We aim to estimate \(\beta_0, \beta_1, \sigma^2\).

[1]:
import numpy as np
import pandas as pd
from patsy import dmatrices
from scipy import stats
from scipy.stats import norm

from estimagic import estimate_ml

np.random.seed(0)

Create a data generating process#

[2]:
def simulate_data(params, n_draws):
    x = np.random.normal(0, 1, size=n_draws)
    e = np.random.normal(0, params.loc["sd", "value"], size=n_draws)
    y = params.loc["intercept", "value"] + params.loc["slope", "value"] * x + e
    return pd.DataFrame({"y": y, "x": x})
[3]:
true_params = pd.DataFrame(
    data=[[2, -np.inf], [-1, -np.inf], [1, 1e-10]],
    columns=["value", "lower_bound"],
    index=["intercept", "slope", "sd"],
)
true_params
[3]:
value lower_bound
intercept 2 -inf
slope -1 -inf
sd 1 1.000000e-10
[4]:
data = simulate_data(true_params, n_draws=100)

Defining the loglike function#

[5]:
def normal_loglike(params, data):
    norm_rv = norm(
        loc=params.loc["intercept", "value"] + params.loc["slope", "value"] * data["x"],
        scale=params.loc["sd", "value"],
    )
    contributions = norm_rv.logpdf(data["y"])
    return {"contributions": contributions, "value": contributions.sum()}

A few remarks are in order:

  1. There are numerically better ways to calculate the likelihood, we chose this implementation for brevity and readability.

  2. The loglike function takes params and other arguments. You are completely flexible in the number and names of the other arguments as long as the first argument is params.
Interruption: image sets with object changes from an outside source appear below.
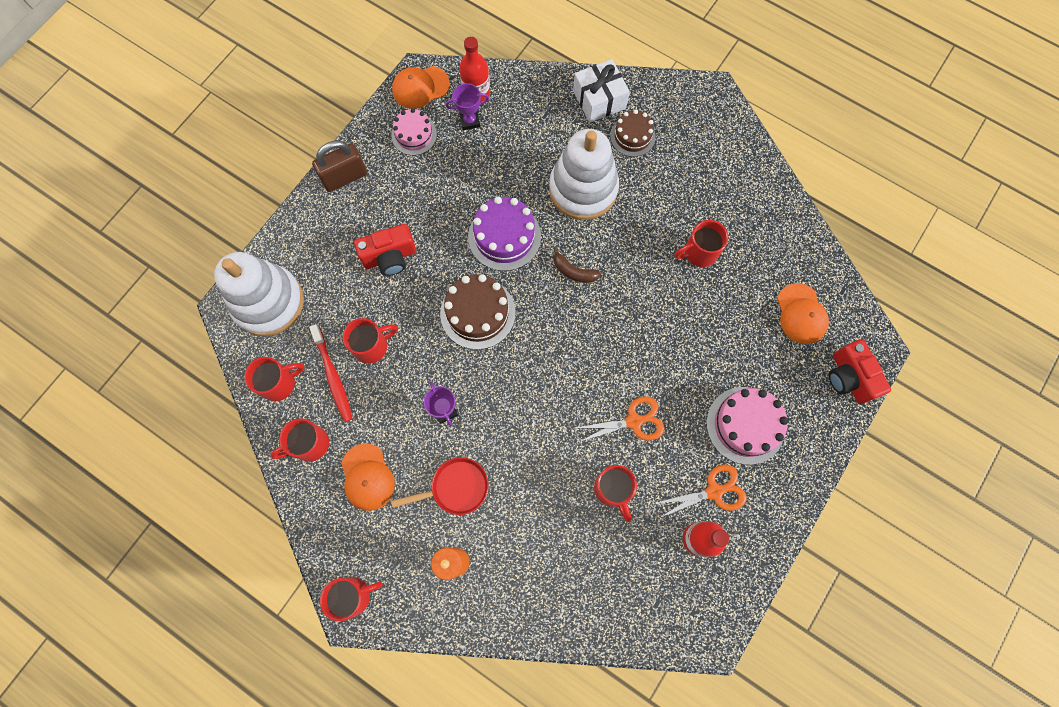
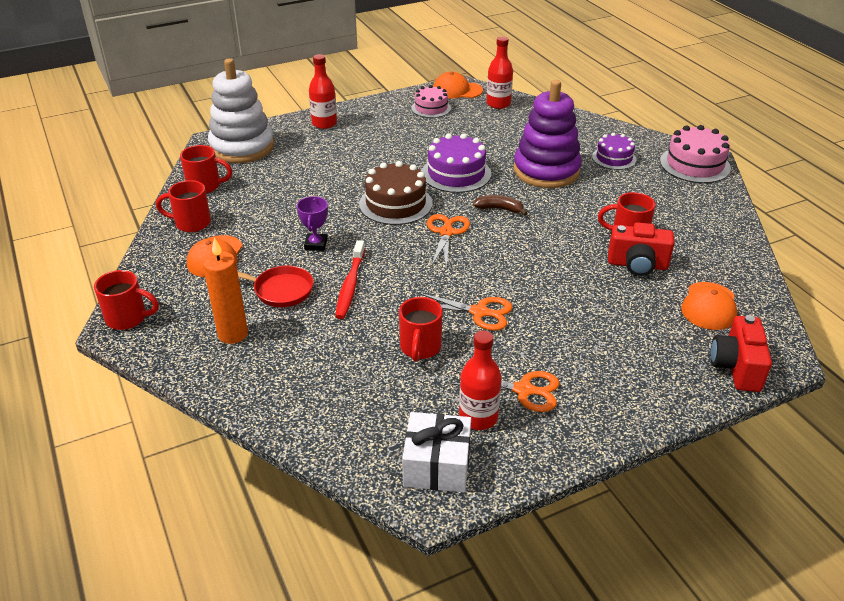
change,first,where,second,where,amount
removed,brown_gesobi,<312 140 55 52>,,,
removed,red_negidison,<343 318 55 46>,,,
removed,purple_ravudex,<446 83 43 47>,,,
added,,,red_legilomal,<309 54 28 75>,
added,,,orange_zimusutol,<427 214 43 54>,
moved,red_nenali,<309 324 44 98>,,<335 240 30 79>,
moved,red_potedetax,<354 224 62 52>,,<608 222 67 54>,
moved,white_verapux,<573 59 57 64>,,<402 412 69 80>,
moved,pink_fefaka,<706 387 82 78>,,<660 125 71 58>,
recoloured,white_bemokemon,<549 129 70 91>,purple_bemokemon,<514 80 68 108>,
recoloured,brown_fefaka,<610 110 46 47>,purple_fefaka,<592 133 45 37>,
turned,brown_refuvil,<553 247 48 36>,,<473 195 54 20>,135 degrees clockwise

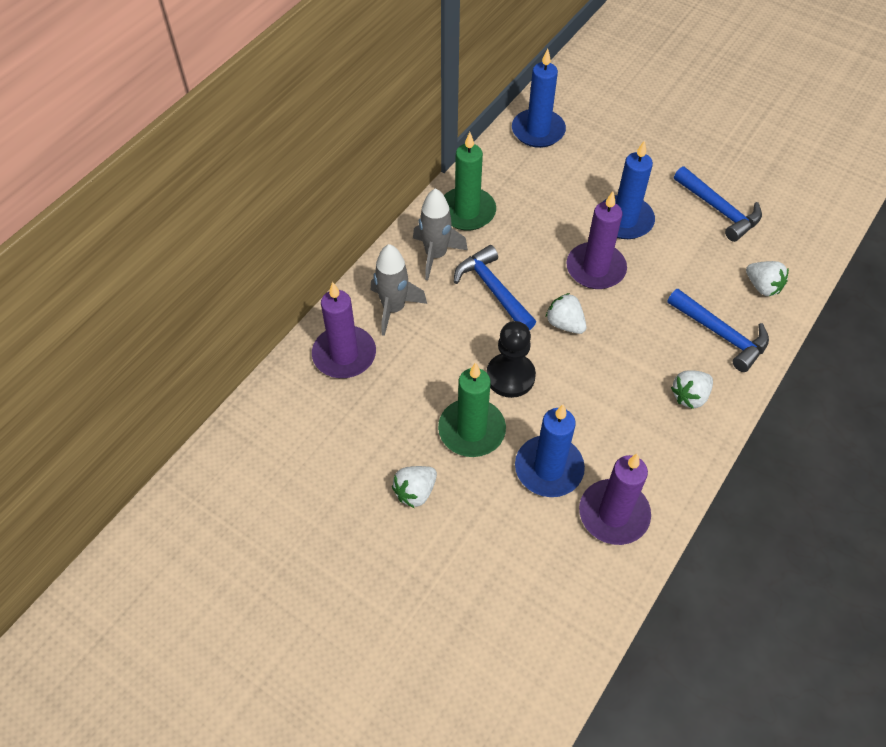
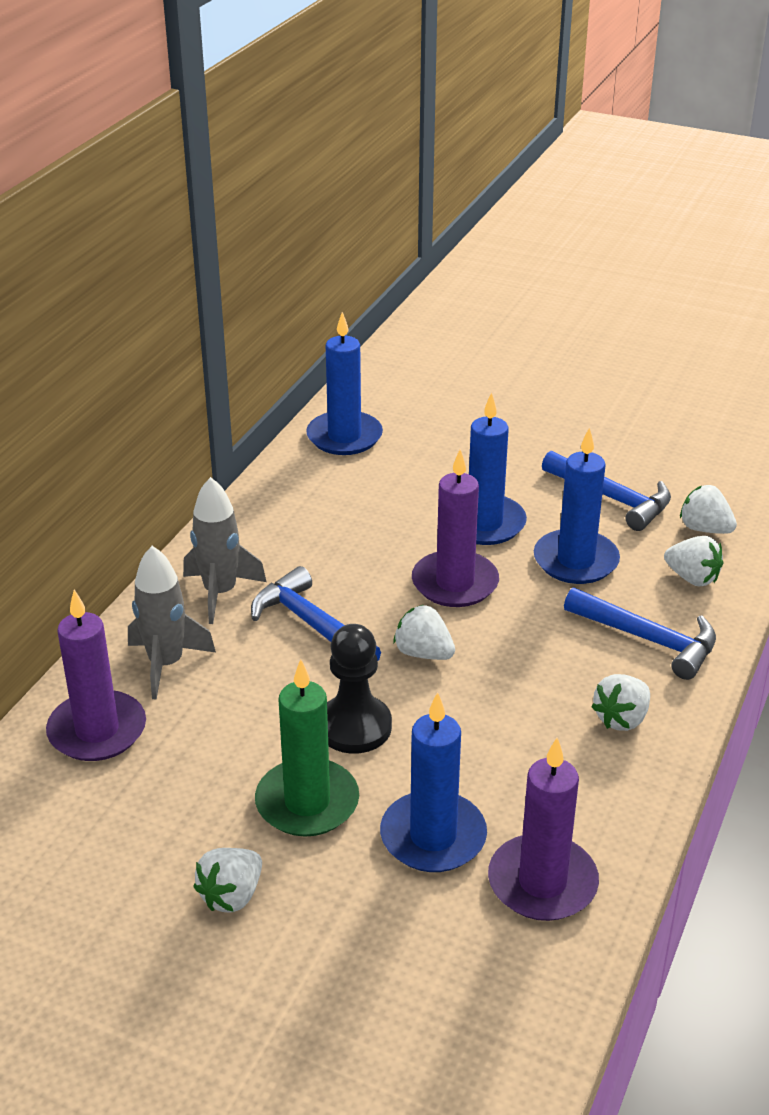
change,first,where,second,where,amount
removed,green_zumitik,<444 132 52 99>,,,
added,,,blue_zumitik,<534 427 86 157>,
added,,,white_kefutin,<680 485 57 49>,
  3. The loglike function returns a dictionary with the entries “contributions” and “value”. The “contributions” are the log likelihood evaluations of each individual in the dataset. The “value” are their sum. The “value” entry could be omitted, the “contributions” entry is mandatory.

Estimating the model#

[6]:
start_params = true_params.assign(value=[100, 100, 100])

res = estimate_ml(
    loglike=normal_loglike,
    params=start_params,
    optimize_options={"algorithm": "scipy_lbfgsb"},
    loglike_kwargs={"data": data},
)
[7]:
res["summary_jacobian"].round(3)
[7]:
value standard_error p_value ci_lower ci_upper stars
intercept 2.075 0.105 0.0 1.868 2.282 ***
slope -0.885 0.111 0.0 -1.103 -0.667 ***
sd 1.028 0.095 0.0 0.843 1.214 ***

What’s in the results?#

The result of estimate_ml is a dictionary with the following entries:

[8]:
res.keys()
[8]:
dict_keys(['summary_jacobian', 'cov_jacobian', 'jacobian', 'hessian', 'optimize_res', 'jacobian_numdiff_info'])

Importantly, we might have several summaries and several cov entries. This is because we always all possible types of standard errors, so you can compare them easily (for example using our estimation table functions).

In the current example we only have jacobian based standard errors because we did not provide a closed form hessian function and numerical hessians are not yet implemented. With a closed form hessian we would also get hessian based and robust standard errors. Even cluster and strata robust standard errors are possible if you provide the relevant information.

If numerical optimizations or derivative calculations were performed, the full output of those steps is also part of the results dictionary.